United Fruit Dutch East India Company


If we are going to use the Dutch East India company as an example of an unreliable corporation; what exactly is stopping the comparison being with the good old days of Communist China? Both of these are extreme examples of the worst of corporations and governments respectively.

Probably better to stick to currently existent companies and compare them to governments in the 21st century.


Corporate power comes, largely, through government power. Corporations coopt the government and use its power to protect or enrich themselves. Why would corporations want to weaken that?


I am much less worried about corporations corrupting government than the “moral majority.” Corporations have never lobbied to pass laws against interracial marriage - which was illegal in some states until the 60s. Nor did they try to make it felony for adults of the same sex to be in relationships. There were laws against “sodomy” in some states until the 80a.


I’m worried about both. The moral majority was invented from whole cloth by wealthy individuals usually affiliated with large companies. It’s a farce that benefits corporations and their owners and lends them political support for their economic actions that does not logically follow.

One Nation Under God: How Corporate America Invented Christian America (Basic Books, 2015)

http://kevinmkruse.com/book/one-nation-under-god/

https://www.politico.com/magazine/story/2015/04/corporate-am...

https://en.wikipedia.org/wiki/Kevin_M._Kruse


No, they just push for infinitely increasing military spending, which leads to needless wars resulting in millions of deaths.

Both are horrible, let's be real.


I dont know what kind of Americans you are running into but thats just not true -> https://www.people-press.org/2019/09/19/why-americans-dont-f...


Thanks for sharing, that was a very interesting read!


> What's more disturbing and I simply can't get my head around is that Americans feel that they can trust big corporations more than their own government.

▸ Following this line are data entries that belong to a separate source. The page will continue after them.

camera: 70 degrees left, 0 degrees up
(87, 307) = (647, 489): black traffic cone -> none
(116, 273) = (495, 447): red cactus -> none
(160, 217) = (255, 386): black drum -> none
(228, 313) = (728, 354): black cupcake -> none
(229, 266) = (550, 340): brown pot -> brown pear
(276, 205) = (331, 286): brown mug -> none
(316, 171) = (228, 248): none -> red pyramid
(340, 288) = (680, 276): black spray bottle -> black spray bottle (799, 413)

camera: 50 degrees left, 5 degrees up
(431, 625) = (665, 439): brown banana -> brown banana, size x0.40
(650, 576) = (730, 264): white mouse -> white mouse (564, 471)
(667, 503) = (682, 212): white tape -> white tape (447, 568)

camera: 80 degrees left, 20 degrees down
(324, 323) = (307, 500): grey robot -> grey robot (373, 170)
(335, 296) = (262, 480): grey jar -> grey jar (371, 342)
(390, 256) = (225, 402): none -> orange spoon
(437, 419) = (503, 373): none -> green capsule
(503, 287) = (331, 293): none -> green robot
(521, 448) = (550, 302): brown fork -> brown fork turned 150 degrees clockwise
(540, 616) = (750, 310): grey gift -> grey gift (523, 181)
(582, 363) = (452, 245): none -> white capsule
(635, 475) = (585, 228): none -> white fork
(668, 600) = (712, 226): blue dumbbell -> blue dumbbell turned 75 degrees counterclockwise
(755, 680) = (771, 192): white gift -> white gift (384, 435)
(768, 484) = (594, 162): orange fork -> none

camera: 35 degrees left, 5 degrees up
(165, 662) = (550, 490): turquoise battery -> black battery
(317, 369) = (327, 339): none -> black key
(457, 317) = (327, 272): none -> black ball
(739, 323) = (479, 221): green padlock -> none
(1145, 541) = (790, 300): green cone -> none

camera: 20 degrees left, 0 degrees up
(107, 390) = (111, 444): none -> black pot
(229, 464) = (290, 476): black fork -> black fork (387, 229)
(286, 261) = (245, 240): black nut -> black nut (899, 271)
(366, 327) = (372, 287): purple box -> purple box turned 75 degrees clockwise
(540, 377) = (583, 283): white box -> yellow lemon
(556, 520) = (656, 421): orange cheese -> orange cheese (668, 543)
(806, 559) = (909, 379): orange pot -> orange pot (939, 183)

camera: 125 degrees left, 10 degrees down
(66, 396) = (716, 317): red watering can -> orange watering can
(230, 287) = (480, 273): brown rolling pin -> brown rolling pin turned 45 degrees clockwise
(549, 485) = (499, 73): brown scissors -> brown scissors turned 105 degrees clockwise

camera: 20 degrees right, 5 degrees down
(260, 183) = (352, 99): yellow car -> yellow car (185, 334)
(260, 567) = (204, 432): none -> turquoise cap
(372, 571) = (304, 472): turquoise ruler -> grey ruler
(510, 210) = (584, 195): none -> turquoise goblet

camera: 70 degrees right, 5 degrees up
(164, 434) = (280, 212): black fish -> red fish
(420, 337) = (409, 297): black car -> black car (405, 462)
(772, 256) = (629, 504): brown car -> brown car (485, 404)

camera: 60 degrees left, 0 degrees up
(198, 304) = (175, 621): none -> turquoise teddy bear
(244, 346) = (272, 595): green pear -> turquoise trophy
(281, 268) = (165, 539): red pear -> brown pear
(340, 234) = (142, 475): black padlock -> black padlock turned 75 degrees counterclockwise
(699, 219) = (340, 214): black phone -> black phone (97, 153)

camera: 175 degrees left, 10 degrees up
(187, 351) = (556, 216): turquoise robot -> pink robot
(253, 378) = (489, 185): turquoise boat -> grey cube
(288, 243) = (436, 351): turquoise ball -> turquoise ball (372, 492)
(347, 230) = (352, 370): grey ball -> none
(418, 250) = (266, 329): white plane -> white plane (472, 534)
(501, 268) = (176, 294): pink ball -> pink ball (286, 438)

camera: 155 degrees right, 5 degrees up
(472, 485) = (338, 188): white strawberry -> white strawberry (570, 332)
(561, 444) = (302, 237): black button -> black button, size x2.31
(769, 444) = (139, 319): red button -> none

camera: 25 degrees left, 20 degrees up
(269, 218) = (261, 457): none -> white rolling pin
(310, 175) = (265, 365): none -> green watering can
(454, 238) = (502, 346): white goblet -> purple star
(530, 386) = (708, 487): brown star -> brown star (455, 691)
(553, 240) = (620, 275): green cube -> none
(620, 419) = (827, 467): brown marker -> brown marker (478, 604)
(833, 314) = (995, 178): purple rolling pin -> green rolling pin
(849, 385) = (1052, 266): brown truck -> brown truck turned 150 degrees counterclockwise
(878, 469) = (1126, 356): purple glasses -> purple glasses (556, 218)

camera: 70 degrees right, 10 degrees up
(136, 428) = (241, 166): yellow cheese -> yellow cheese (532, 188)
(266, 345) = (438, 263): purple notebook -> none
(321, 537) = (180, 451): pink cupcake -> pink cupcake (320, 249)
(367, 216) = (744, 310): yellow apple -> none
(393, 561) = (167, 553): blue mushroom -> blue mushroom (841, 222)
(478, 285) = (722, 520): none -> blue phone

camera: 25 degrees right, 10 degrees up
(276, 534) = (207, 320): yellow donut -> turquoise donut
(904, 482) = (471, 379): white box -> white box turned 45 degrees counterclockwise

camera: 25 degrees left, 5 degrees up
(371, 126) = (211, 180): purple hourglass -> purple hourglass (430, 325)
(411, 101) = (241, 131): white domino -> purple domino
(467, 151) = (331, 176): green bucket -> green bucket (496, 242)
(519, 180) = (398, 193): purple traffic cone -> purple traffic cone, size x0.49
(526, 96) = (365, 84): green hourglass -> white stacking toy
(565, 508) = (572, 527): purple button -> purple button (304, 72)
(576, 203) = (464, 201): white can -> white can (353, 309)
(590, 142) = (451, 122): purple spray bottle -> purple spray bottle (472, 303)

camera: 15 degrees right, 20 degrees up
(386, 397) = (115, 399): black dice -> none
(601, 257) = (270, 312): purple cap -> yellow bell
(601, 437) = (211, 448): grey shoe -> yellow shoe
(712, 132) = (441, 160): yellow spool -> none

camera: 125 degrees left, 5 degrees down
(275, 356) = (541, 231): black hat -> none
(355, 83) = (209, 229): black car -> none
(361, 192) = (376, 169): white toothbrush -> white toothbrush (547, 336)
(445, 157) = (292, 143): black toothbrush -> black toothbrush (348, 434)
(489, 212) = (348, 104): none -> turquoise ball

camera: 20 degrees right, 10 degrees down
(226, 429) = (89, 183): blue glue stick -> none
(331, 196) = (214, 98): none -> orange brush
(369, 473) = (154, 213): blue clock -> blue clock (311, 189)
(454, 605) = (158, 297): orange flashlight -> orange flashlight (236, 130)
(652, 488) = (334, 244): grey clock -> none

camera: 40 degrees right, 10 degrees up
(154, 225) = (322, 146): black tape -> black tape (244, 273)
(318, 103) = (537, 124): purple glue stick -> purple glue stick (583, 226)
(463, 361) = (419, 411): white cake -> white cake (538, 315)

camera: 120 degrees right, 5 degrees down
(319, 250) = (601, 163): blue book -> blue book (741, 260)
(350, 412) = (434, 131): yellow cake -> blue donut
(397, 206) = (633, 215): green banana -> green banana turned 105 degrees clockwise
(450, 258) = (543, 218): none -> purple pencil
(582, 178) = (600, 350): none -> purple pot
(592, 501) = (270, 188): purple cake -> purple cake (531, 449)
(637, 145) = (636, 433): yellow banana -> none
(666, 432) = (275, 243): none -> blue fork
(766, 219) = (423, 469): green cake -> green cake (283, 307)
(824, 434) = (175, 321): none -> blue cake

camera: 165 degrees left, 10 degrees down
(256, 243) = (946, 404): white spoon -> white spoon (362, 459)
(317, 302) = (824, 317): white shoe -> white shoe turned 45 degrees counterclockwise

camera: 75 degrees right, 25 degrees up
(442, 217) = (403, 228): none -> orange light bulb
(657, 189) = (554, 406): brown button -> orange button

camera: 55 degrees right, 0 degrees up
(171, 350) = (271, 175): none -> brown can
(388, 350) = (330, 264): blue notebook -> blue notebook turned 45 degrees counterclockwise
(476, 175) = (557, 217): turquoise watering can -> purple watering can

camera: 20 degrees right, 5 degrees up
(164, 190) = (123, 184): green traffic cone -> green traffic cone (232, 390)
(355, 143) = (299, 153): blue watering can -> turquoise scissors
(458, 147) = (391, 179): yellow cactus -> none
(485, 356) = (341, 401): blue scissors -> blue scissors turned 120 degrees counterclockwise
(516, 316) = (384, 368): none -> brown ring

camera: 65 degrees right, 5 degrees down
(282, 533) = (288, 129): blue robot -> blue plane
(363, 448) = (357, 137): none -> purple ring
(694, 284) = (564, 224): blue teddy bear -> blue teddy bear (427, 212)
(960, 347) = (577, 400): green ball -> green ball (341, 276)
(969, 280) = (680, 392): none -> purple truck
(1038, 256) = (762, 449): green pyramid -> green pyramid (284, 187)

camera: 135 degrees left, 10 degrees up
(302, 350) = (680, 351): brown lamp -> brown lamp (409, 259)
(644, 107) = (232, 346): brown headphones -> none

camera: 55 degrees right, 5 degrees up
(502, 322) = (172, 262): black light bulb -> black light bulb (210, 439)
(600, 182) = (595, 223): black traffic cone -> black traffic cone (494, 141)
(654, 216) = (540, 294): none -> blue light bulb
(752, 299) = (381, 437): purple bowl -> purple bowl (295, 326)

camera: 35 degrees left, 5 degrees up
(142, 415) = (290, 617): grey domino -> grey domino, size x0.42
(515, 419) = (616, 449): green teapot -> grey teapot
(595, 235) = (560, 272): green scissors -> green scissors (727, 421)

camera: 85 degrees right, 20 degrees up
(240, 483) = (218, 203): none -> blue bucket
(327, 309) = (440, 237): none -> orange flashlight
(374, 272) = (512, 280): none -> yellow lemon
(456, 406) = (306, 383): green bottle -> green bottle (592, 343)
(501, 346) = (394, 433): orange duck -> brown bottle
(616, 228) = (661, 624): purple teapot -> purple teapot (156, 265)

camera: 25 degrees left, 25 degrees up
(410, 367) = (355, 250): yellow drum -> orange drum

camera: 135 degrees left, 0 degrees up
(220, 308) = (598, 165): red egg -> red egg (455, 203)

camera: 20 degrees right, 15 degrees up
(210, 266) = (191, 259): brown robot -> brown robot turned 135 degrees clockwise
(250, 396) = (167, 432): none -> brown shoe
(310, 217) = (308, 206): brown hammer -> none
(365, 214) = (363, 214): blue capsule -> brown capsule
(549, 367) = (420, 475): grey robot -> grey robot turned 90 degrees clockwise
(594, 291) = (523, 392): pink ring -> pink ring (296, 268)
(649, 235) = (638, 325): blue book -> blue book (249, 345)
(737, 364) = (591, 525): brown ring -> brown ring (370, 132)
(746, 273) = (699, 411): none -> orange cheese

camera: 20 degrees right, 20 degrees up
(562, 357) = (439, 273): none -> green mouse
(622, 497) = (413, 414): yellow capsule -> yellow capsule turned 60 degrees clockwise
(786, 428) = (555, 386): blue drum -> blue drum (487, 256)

Government and corporations are merging to become the same thing. I just assume any data I give to a corporation or government is public since they share your data anyway.


Which is prudent, but let's be clear: it doesn't make it right for them to do so.


Correct. I'm just saying it's naive to think that once your data is shared that it will only remain with the party initially shared with.


You can stop using Twitter, you can't stop using your government.


Can you? By all accounts, you can’t stop Facebook. They’ll keep using you.


What do you mean ? I am not using facebook, and facebook is not using me. All their domains resolve to 0.0.0.0


Because corporations don’t have the power to take away my property or liberty.


> Now I'm thinking that the situation in the US is even worse than that; not only are corporations trying to discredit the government, but the government is working hard to discredit itself as well.

Of course it is.

Powerful and motivated interests have long been working to overturn basically every social program and every protection for labor, discrimination, environment, voting, etc. The goal is to "starve the beast," privatize everything to work toward a government that only runs the military and police, and to make sure it stays that way once it gets there.

Insidiously, they can win support by pushing the government to be more wasteful, more corrupt, less effective, more intrusive, more bumbling, and more frustrating to work with. The moment of victory is when they convince you that government fundamentally is a bad idea that cannot work well, all those taxes you are paying are just going to be squandered, and we'd be better off getting rid of the whole thing.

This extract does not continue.